Most of us need cheering up from time to time, but the current economy is enough to depress everyone. What to do? Get involved and help, which will not only cheer you up, but also improve someone else's life! The following materials have excellent opportunities that will suit anyone, anywhere.
First, The busy family's guide to volunteering: do good, have fun, make a difference as a family! by Jenny Friedman is the go-to book for most of us. It is chock full of recommended websites, phone numbers, and local organizations to consult for opportunities, along with descriptions of various activities and age-appropriate lists. There are lists for what a family can do with a free half hour, hour, morning, day, and so on. This is a superb book for the family or the individual just getting started on volunteering.
Adventurous? Want to do something bolder, something "out there"? Consult the We Care Guides, including the following two books: World volunteers and Green volunteers.

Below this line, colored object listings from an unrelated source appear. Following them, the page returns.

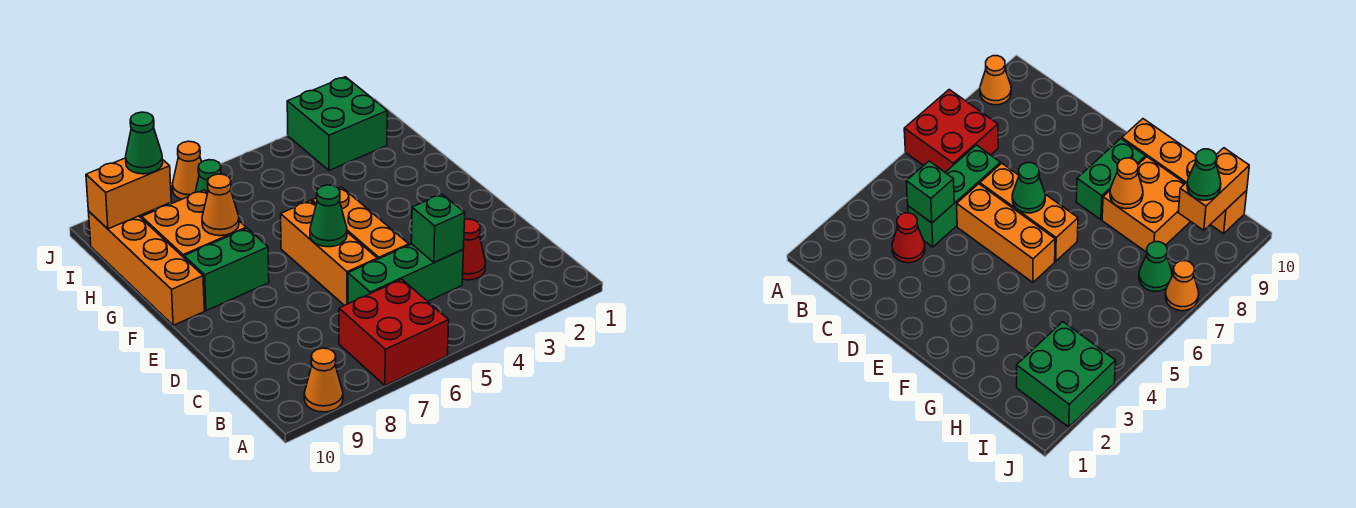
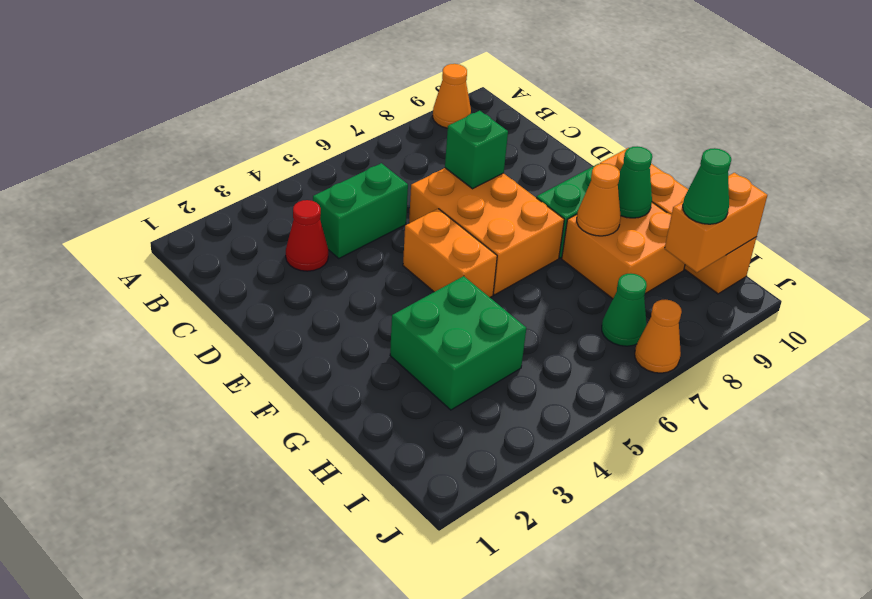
red brick A6:B7 level 1 -> none
green brick C4:C6 level 1 -> green brick C4:C5 level 1
green brick C4 level 2 -> green brick D7 level 2
orange brick D5:F5 level 1 -> orange brick E5:F5 level 1
orange brick D6:F6 level 1 -> orange brick D6:F7 level 1
green cone E6 level 2 -> green cone G9 level 2
green brick I2:J3 level 1 -> green brick G3:H4 level 1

The first one, Green volunteers: the world guide to voluntary work in nature conservation, is in its 7th edition. Encompassing hundreds of conservancy organizations and even more individual projects, these listings are open to most people, if they can pay. Minimum age is usually 18, although some say 16. Most require the volunteer to provide their own food and travel, but some have accomodations, even including bedding. It is not unusual for volunteers to sleep in sleeping bags. Many of the opportunities can become long-term--negotiable is the way they express that possibility.

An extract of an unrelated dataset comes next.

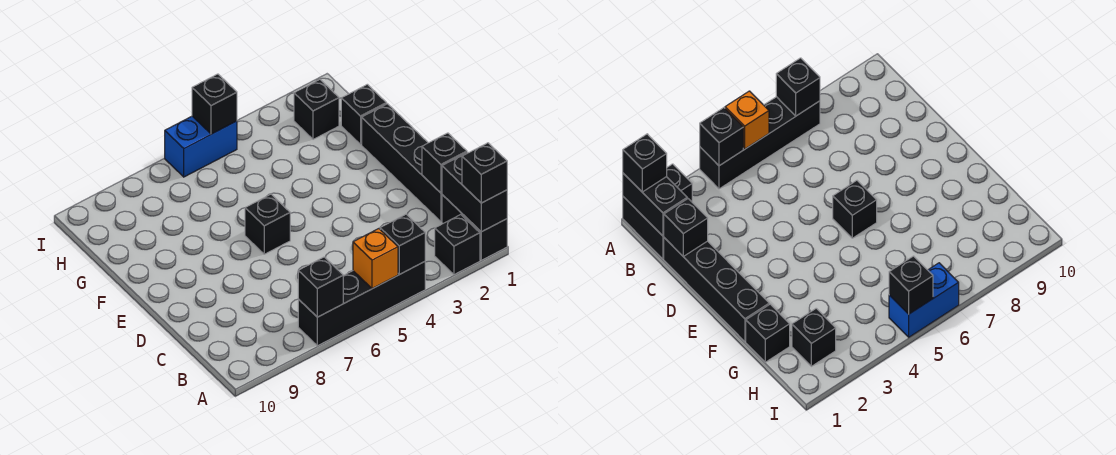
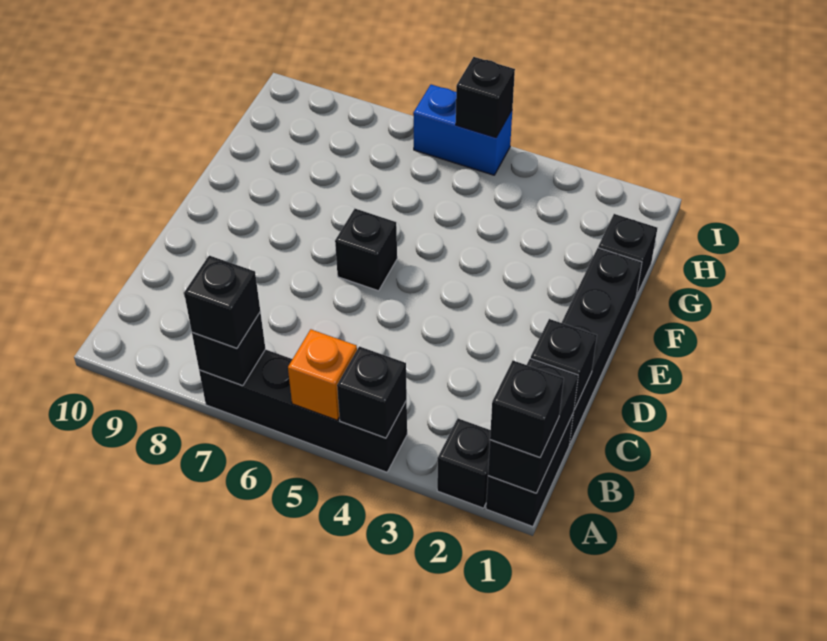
black brick H2 level 1 -> black brick A7 level 3

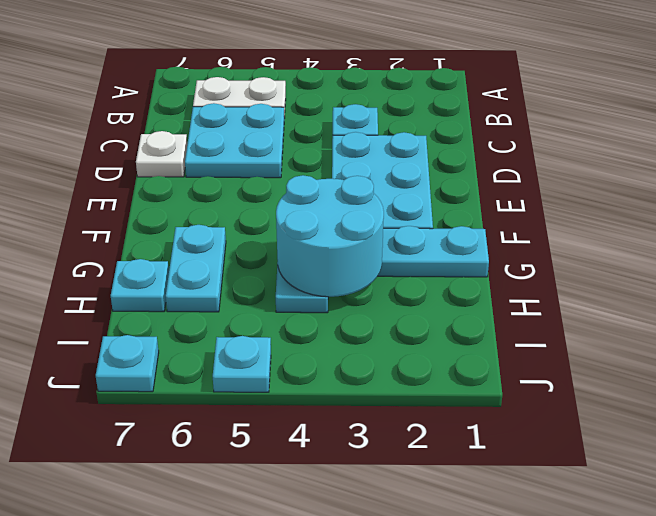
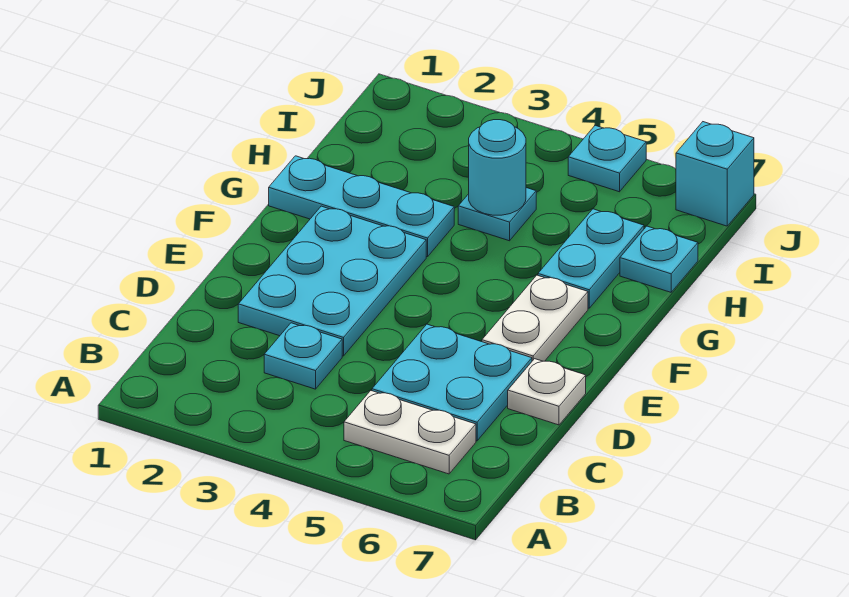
none -> white plate E6:F6 level 1
cyan round brick G3:H4 level 2 -> cyan round brick H4 level 2
cyan plate J7 level 1 -> cyan brick J7 level 1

Those interested in disaster relief or alleviating world problems want World volunteers: the world guide to humanitarian and development volunteering, 4th ed. This book is accompanied by links to free updates concerning the organizations profiled. Each organization is profiled, listing a description, sector (e.g., health, child welfare, community development), countries, qualifications (if any), whether nonprofessionals are accepted, age limitations (if any), duration, language(s), benefits, costs, application info, and notes.
All good information, but, while offering a rough guide, any potentials should be followed up by serious investigation before commiting to one of these organizations. Most of the well-known groups are here, including the Red Cross, the Peace Corps, and World Vision.
If the Peace Corps is one of your potential interests, then The insider's guide to the Peace Corps: what to know before you go by Dillon Banerjee is not to be missed. This excellent book gives the unvarnished grit on life in the corps. Banerjee deals with questions from "Will I get sick?" to "What is the work schedule like?" to "Can I get kicked out of the Peace Corps?" Banerjee answers them all frankly and directly. Most everything anyone wonders about the Peace Corps is covered in this paperback.
For further opportunities, watch your local newspaper or phone the organization of interest. Whatever you do, don't forget--inspiration and good cheer await you.